Une attaque meurtrière de Boko Haram frappe N’Guigmi, dans le Sud-Est du Niger

Une position militaire située aux abords de N’Guigmi, ville stratégique de la région de Diffa, a été la cible d’une offensive surprise menée par le groupe djihadiste Boko Haram. Selon les informations recueillies auprès de témoins locaux, une dizaine de soldats nigériens ont trouvé la mort lors de l’assaut survenu vendredi matin.

Les combats, décrits comme intenses, ont également fait des victimes parmi les assaillants. Un habitant de N’Guigmi, ayant requis l’anonymat pour des raisons de sécurité, a confirmé que « l’armée nigérienne a immédiatement lancé des opérations de ratissage » après l’attaque.

N’Guigmi, une zone sous haute tension depuis 2009

N’Guigmi, ville garrisonnée riveraine du lac Tchad, est devenue au fil des années un foyer d’insécurité majeur dans le Sud-Est du Niger. Depuis 2009, la région est marquée par la présence récurrente de groupes armés, dont les combattants de Boko Haram et ceux de l’État islamique en Afrique de l’Ouest (ISWAP).

Cette attaque s’inscrit dans un contexte de tensions persistantes, où les forces de sécurité nigériennes doivent composer avec des menaces multiformes dans une zone frontalière partagée avec le Nigeria, le Cameroun et le Tchad.

Bilan humain et réactions locales

Les premières informations, relayées par des habitants sur les réseaux sociaux, évoquent un bilan plus lourd : dix militaires et quatre membres de la garde nationale auraient péri lors de l’affrontement.

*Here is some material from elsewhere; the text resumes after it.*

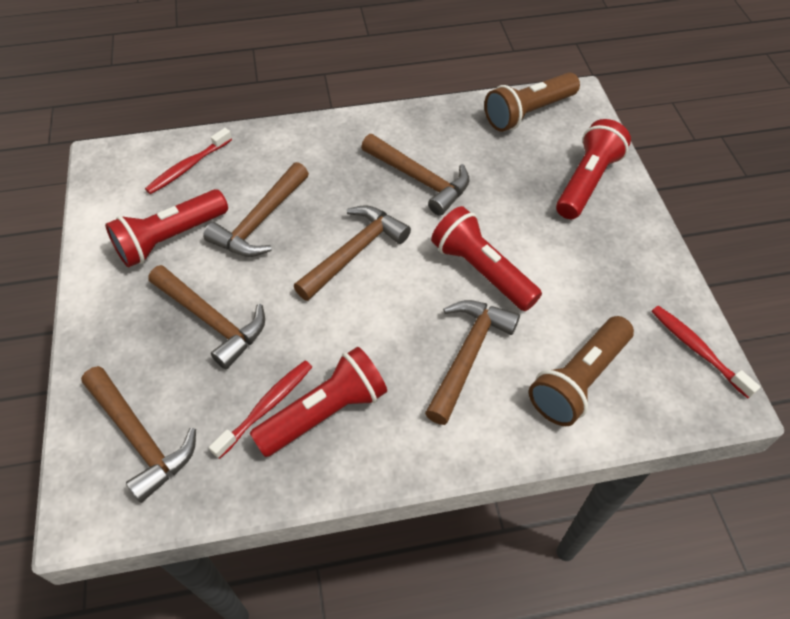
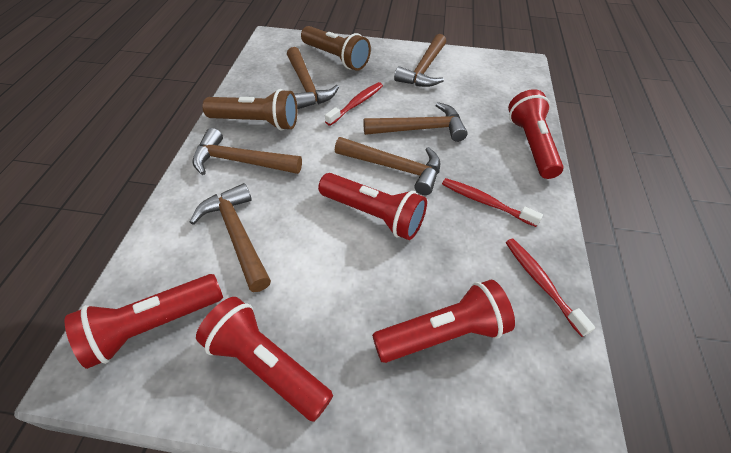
red flashlight: 4 -> 5

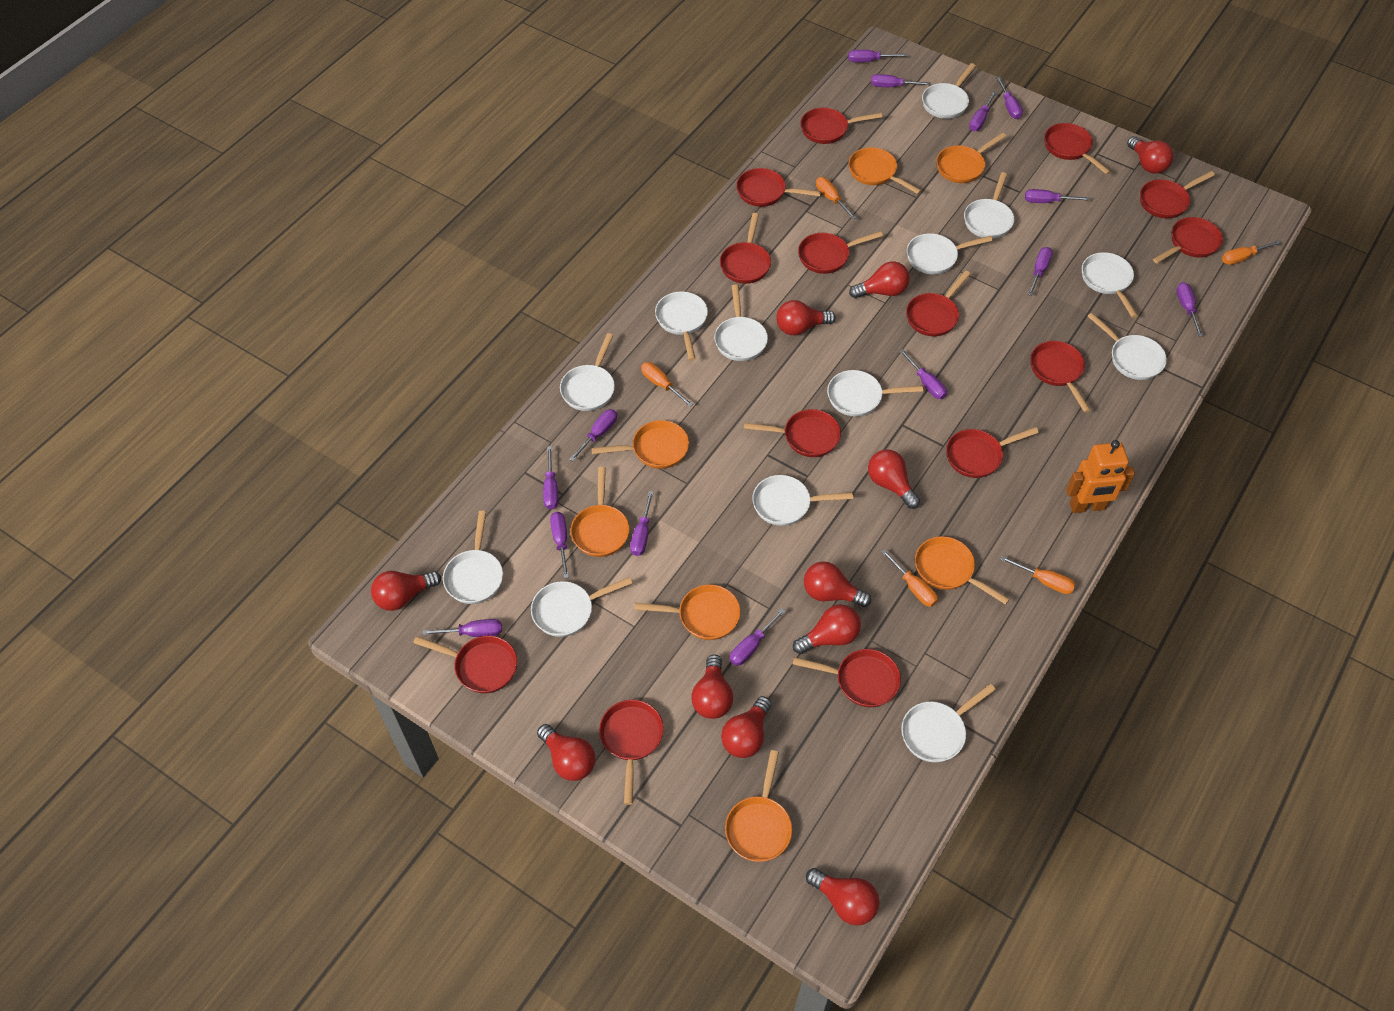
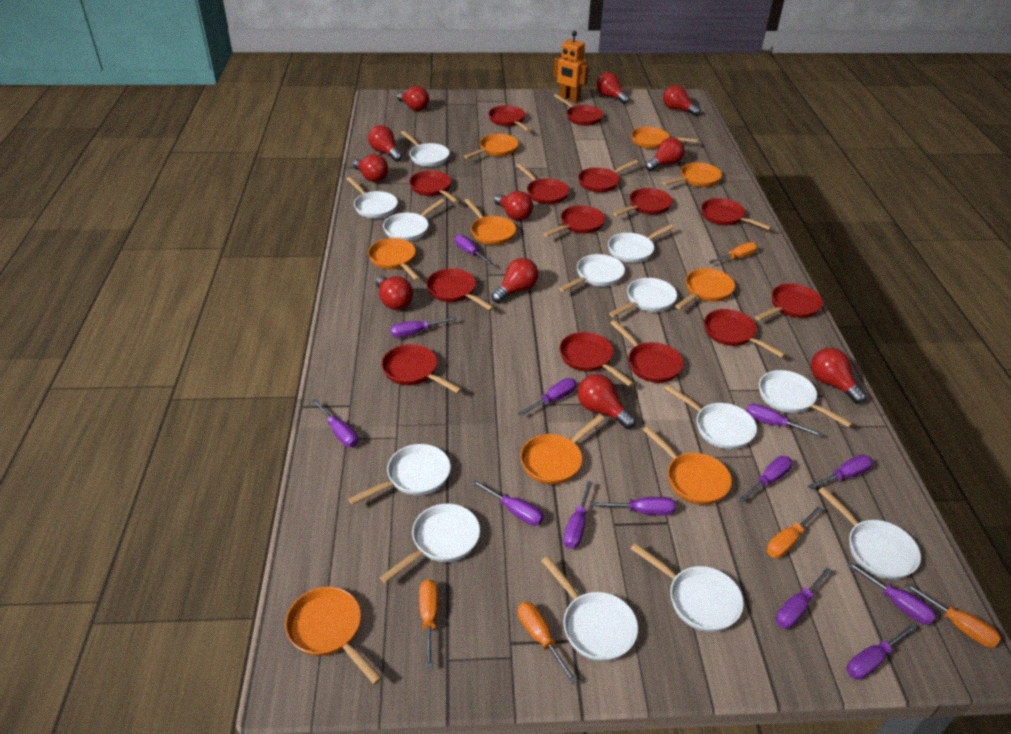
orange pan: 7 -> 9
purple screwdriver: 14 -> 13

L’Agence nigérienne de presse, sans préciser de chiffres, a confirmé la mort de soldats « dans une attaque perpétrée par des éléments de Boko Haram en périphérie de N’Guigmi ».

Les réseaux sociaux, utilisés par les riverains pour relayer l’actualité en temps réel, ont joué un rôle clé dans la diffusion de ces informations. Les autorités locales, tout en évitant de divulguer des détails sensibles, ont appelé à la vigilance et renforcé les dispositifs de sécurité dans la région.

Un défi sécuritaire persistant pour le Niger

Cette attaque rappelle la vulnérabilité des zones frontalières du Niger face aux groupes armés évoluant dans le bassin du lac Tchad. Malgré les efforts des forces de défense et de sécurité, les attaques récurrentes de Boko Haram et d’autres factions djihadistes continuent de fragiliser la stabilité de la région.

Les autorités nigériennes, en coordination avec les pays voisins, restent mobilisées pour endiguer cette menace et protéger les populations civiles exposées aux violences.